BOAST - Early Management of the Paediatric Forearm Fracture

21 May 2021
Date Published: May 2021
Last Updated: May 2021
BOAST - Early Management of the Paediatric Forearm Fracture
Background and justification

The most common site of fractures in children is the forearm. Casting is the gold standard of care for most fractures as children have a capacity to remodel following fracture union, permitting the bones to heal with a greater degree of angulation or displacement than could be accepted in an adult without long-term consequences. The wrist is more tolerant of angulation and displacement than the forearm shaft. For the majority of forearm fractures that exceed remodelling potential, early closed reduction by manipulation, avoiding the need for admission and general anaesthesia is the treatment of choice.
 
Inclusions:
Skeletally immature patients seen in Emergency Departments following an angulated (but not off-ended) forearm fracture.

 
Exclusions: 
Fractures that following interdisciplinary discussion require management in the operating theatre due to either patient or injury related factors.

 
Standards for Practice
 
  1. All units managing children’s forearm fractures should have protocols to enable early, definitive manipulation and casting without necessitating admission. This protocol should specifically address processes around procedural analgesia and sedation as well as the timely response to manipulation.
  2. A documented assessment of the limb, performed on presentation, should include the status of the radial pulse, digital capillary refill time and the individual function of the radial, median and ulnar nerves.
  3. At the time of initial assessment, effective analgesia should be administered. Pain scores should be recorded frequently, to ensure that pain relief is maintained throughout.
  4. Orthogonal X-rays should be available to allow proper diagnosis and planning.

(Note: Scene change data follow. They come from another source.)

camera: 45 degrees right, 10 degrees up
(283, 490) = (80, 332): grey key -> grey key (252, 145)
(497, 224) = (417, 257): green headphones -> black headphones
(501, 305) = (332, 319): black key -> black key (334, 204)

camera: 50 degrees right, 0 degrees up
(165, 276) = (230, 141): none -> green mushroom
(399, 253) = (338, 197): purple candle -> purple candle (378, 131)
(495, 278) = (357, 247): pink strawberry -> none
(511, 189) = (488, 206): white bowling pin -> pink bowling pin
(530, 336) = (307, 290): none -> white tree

  5. The child, if competent, carers and clinicians must agree with the intervention. Formal consent should be documented according to local protocols.
  6. Manipulation of children’s fractures should occur in a location suitable to ensure safe practice with monitoring and appropriate facilities to afford effective treatment and casting, managing complications of and recovery from medication.

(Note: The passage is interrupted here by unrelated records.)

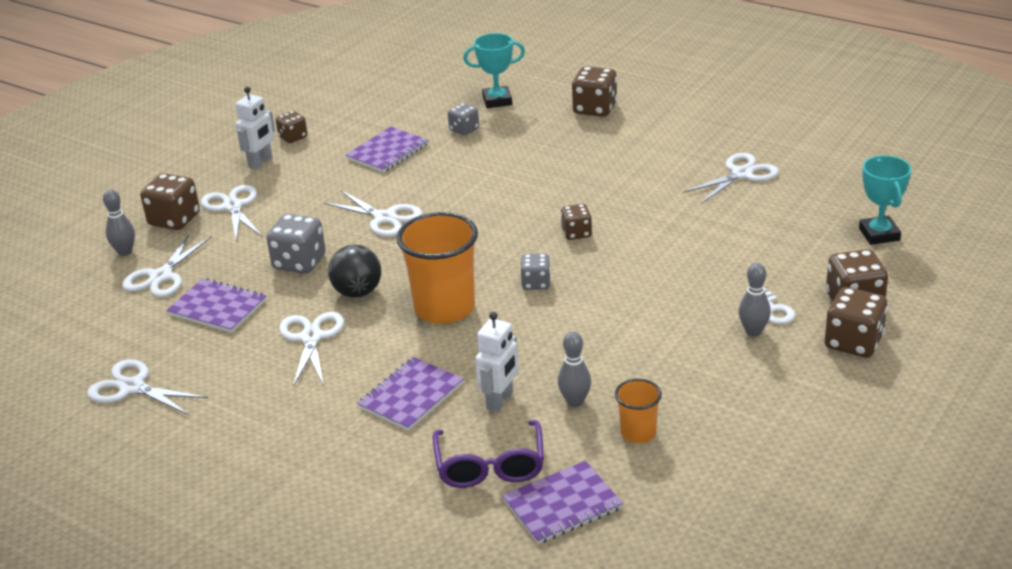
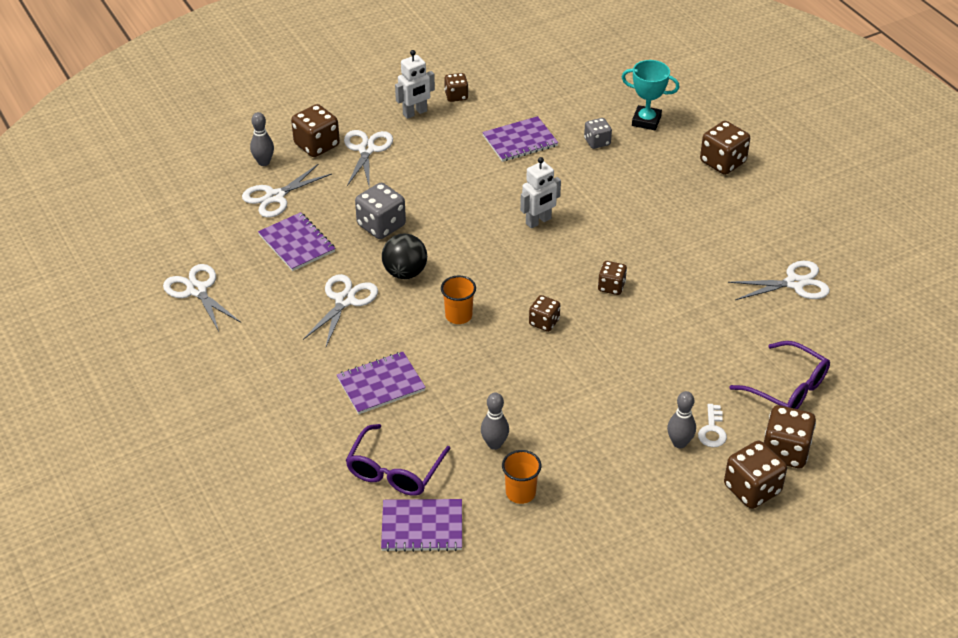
camera: 25 degrees right, 10 degrees up
(384, 218) = (472, 208): white scissors -> none
(444, 308) = (458, 316): orange cup -> orange cup, size x0.51
(500, 401) = (441, 418): white robot -> white robot (538, 221)
(536, 283) = (544, 322): grey dice -> brown dice
(810, 253) = (788, 388): none -> purple glasses
(879, 234) = (863, 395): turquoise trophy -> none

  7. Manipulation of a child’s forearm fracture should be performed by competent orthopaedic practitioners, as defined by local protocols.
  8. Manipulation of a child’s forearm fracture should be followed by orthogonal X-rays.

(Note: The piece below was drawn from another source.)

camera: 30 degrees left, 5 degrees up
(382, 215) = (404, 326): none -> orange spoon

  9. Before discharge a recorded assessment of the neurovascular status of the limb should be repeated as described in standard two.
  10. Oral analgesia to take home and dedicated information leaflets, that include red flag symptoms and contact details, should be provided. Prior to discharge, a fracture clinic appointment should be made to occur within 7 days of injury.
  11. A documented review of the case and images by a consultant orthopaedic surgeon should occur within 48 hours of injury.
  12. Regular multi-disciplinary audit against the above standards should be undertaken, which should include monitoring of the rate of admission for further procedures on the limb.